Совместимо ли убийство с развлечением? Я отлично сознаю, что любительская охота на зверей и птиц существует с давних времён, и она не противоречит общественной морали. Сам я никогда не возьму в руки охотничьего ружья, так как твёрдо убеждён, что разумнейший вид охоты – это охота с фотоаппаратом или с магнитофоном. Но это, как говорится, моё личное мнение, которое при мне и останется. Мне сейчас хочется обратить внимание на другое. Иногда в печати появляются сентиментальные рассказы или очерки мемуарного характера о «гуманных» охотниках. От подобных очерков разит на версту фарисейством. Вот совершенно свежий пример. Только что в издательстве «Молодая гвардия» вышел очередной, одиннадцатый, номер альманаха «Прометей». В нём помещены воспоминания Джона Фолкнера о своём великом брате – американском писателе Уильяме Фолкнере. Хочу процитировать лишь один абзац: «Охоту и природу Билл полюбил с самого детства. Он рос очень добрым мальчиком, никогда не убивал животных ради забавы, строго придерживался старинного охотничьего правила – не оставлять в лесу подранков. Если ему случалось подбить птицу, скажем, повредить ей крыло, он прерывал охоту до тех пор, покуда мы не находили жертву и не избавляли её от мучений. Однажды в сумерках мы так и не сумели найти подранка, и Билл вернулся в лес на следующее утро, чтобы разыскать несчастную птицу».
Эти умилительные воспоминания напомнили мне старинную притчу о человеке, заботившемся о том, чтобы «гуманно» связывали телят, которых везли на бойню. Конечно, я не могу забыть, что Уильям Фолкнер написал одну из самых человечных и потрясающих книг нашего века – «Свет в августе». Но его «забота» о подранках мне так же непонятна, как непонятен жестокий охотничий азарт Хемингуэя и его увлечение отвратительнейшим кровавым зрелищем – корридой.

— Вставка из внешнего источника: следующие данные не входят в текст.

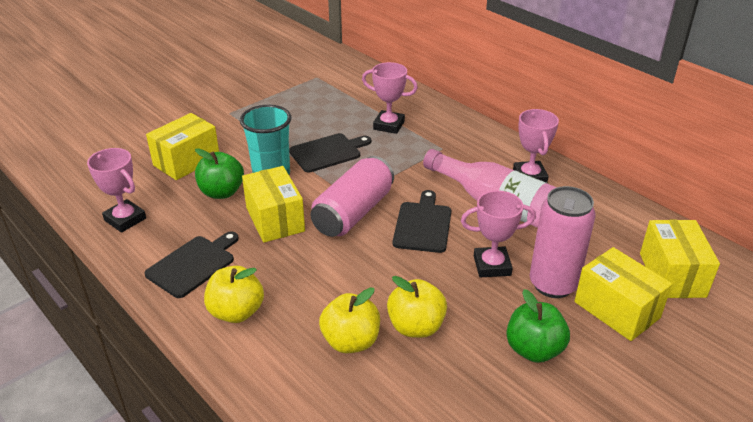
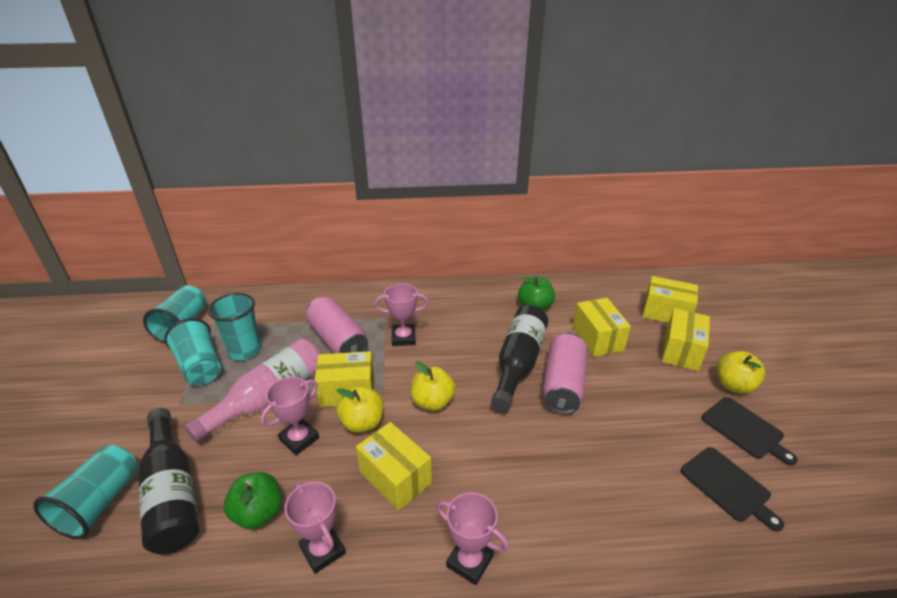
black bottle: 0 -> 2
black cutting board: 3 -> 2
turquoise cup: 1 -> 4
yellow box: 4 -> 5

Короче говоря, сентиментальные рассуждения о «гуманном» отношении к уничтожаемому в тысячу раз вреднее любых воинственных деклараций, ибо воинственность всегда видна, а сентиментальная гуманность порождает туман, прикрывающий лицемерие и фальшь.
Нам нужны сейчас острые, проблемные, нелицеприятные статьи об отношении к природе и домашним животным. Причём не только популярного характера, но, пожалуй, даже и с философским уклоном – так, как это сделал много лет назад Морис Метерлинк в упомянутом выше эссе «Наш друг – собака». В этом заключён особый смысл. Ведь большинство людей причиняют зло животным не обдуманно, а в силу инерции, невольно отдавая дань «общепринятым» нормам поведения, то есть не ведают, что творят. И уж коли мы называем животных нашими «меньшими братьями», то здесь требуется и соответствующее нравственно-философское обоснование. И тех людей, которые сознательно мучают и убивают животных, мы должны судить по высшим законам нравственности – как мучителей и убийц наших братьев. И не стесняться называть преступника по имени, отчеству и фамилии. Журнал «Юность», поместив во втором номере статью о садистских поступках школьников, напрасно скрыл фамилию учительницы биологии, которая их защищала: уж её-то нечего было оберегать от общественного позора.